Reaching breaking point

In the end, around Year 10, I just stopped going to school. Then one day I wasn't going to go on dialysis that day. Just like, no, I'm not doing it.

The nurses tried to persuade me, but I just refused. In the end they had to sedate me because I was so angry. I agreed to dialyse in the end, but I remember feeling awful throughout it.

Dialysis had just pushed everything back – I felt like my life was on hold and I'd grown to hate it. During the sessions my skin felt really weird from the inside – it's hard to explain. I didn't really have anyone my age on dialysis to talk to. And they tried to make me have school lessons while hooked up to the machine.
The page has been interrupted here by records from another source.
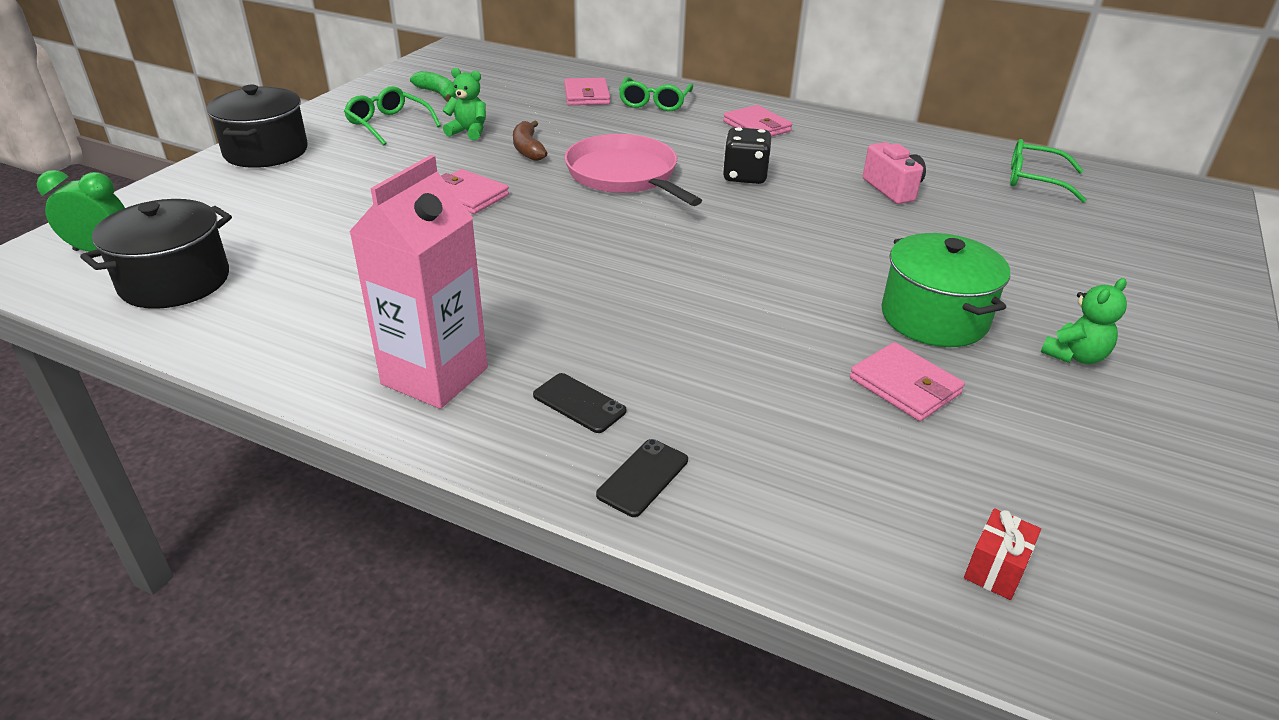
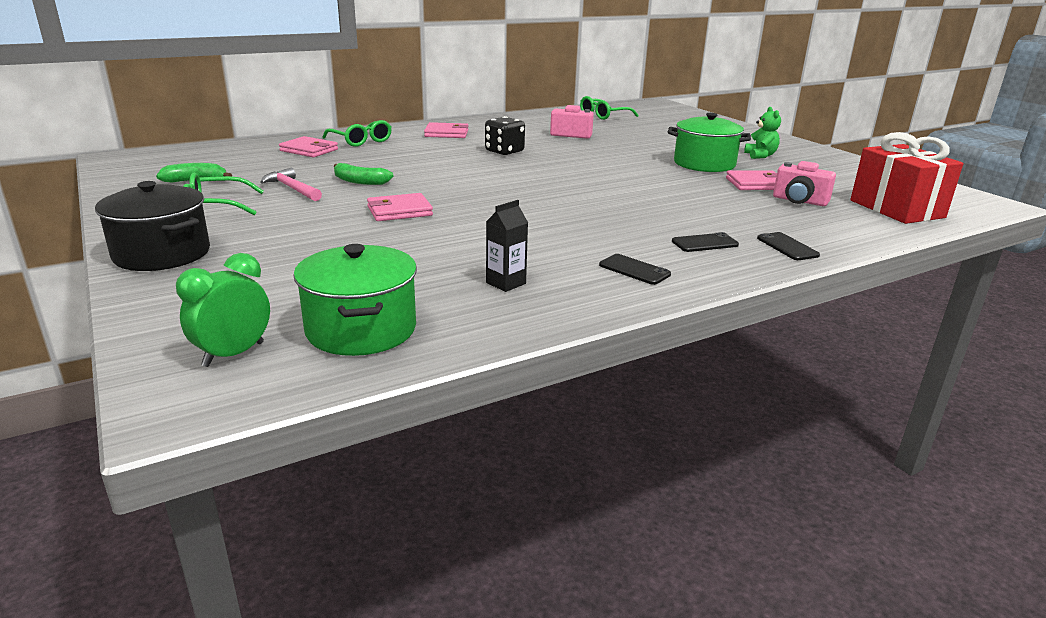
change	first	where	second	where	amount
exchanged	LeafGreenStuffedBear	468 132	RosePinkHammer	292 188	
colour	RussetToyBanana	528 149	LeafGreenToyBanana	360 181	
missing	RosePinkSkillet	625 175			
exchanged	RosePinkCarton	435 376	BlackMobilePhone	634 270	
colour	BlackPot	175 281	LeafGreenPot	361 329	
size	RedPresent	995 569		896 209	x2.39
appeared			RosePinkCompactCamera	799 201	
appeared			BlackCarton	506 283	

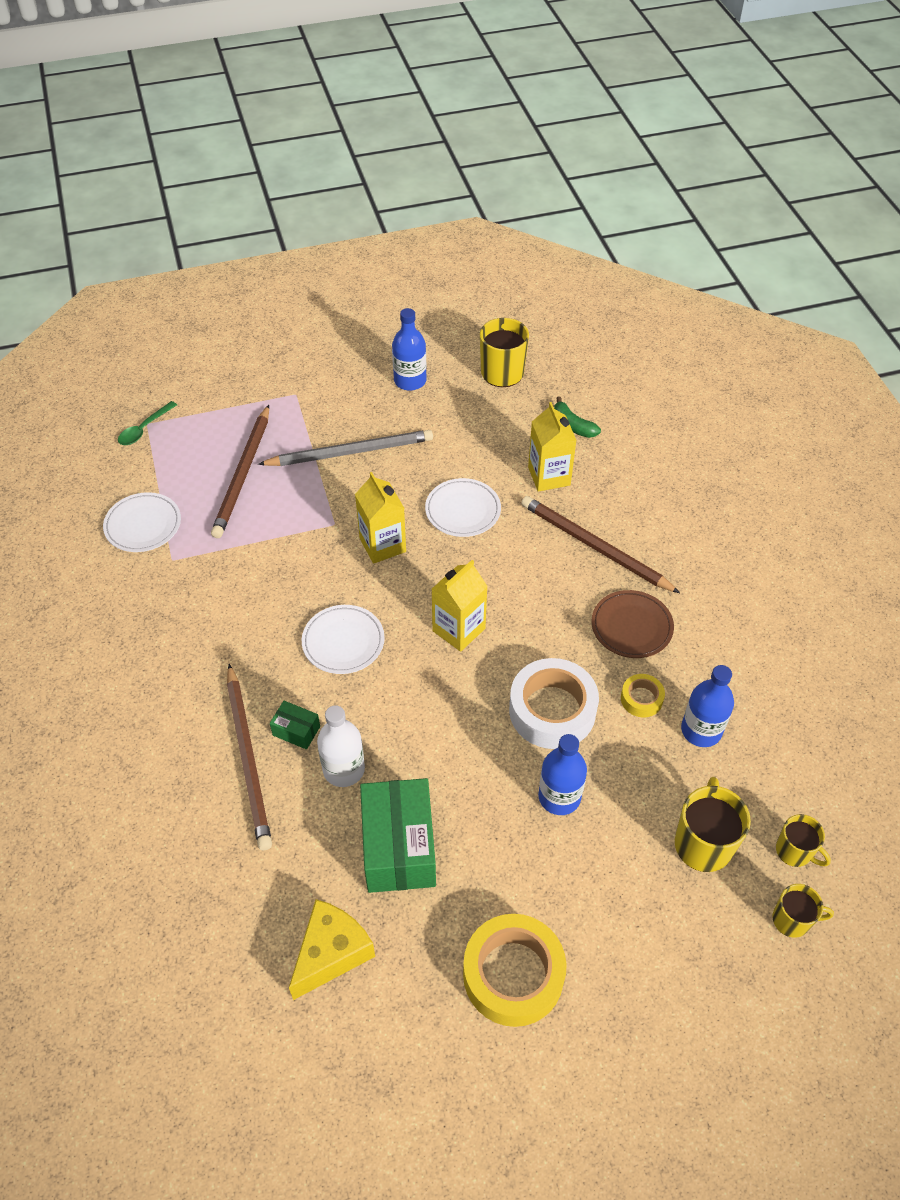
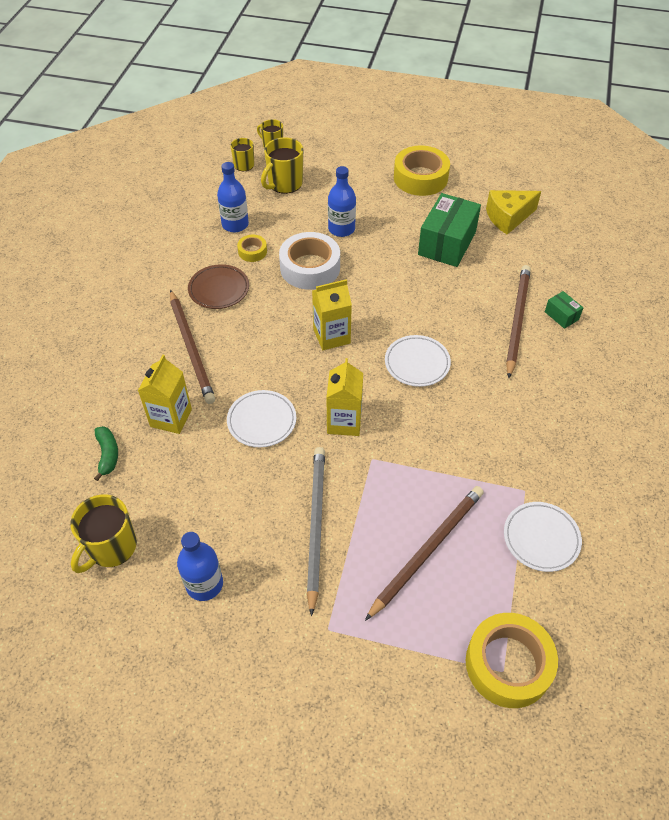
change	first	where	second	where	amount
exchanged	LeafGreenSpoon	144 429	BrightYellowRollOfTape	508 664	
spun	GreyWoodenPencil	350 452		316 525	75 degrees clockwise
relocated	LeafGreenPackage	296 731		561 315	
missing	SnowWhiteFlask	344 769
I couldn't write properly because of the tubes and every time I moved my hand the machine would beep at me. It just wasn't right.
Almost the worst bit is that my diet was so restricted. Any time anything bad happened in my life I'd just go off with a mate for the day and do and eat all the stuff I shouldn't.

Light at the end of the tunnel

It was weird, because the day after I refused dialysis, a donor kidney came through for me. I'd been on the waiting list for about four years. It was just a normal Saturday night. I had a mate over and we were playing Playstation while my mum cooked spaghetti bolognaise, our favourite. She came up with the phone saying we'd had the call. I thought she was joking for about the first 10 minutes. My mate had to convince me it was real.
Initially I didn't know how to feel: scared, happy, excited. Then fear kicked in.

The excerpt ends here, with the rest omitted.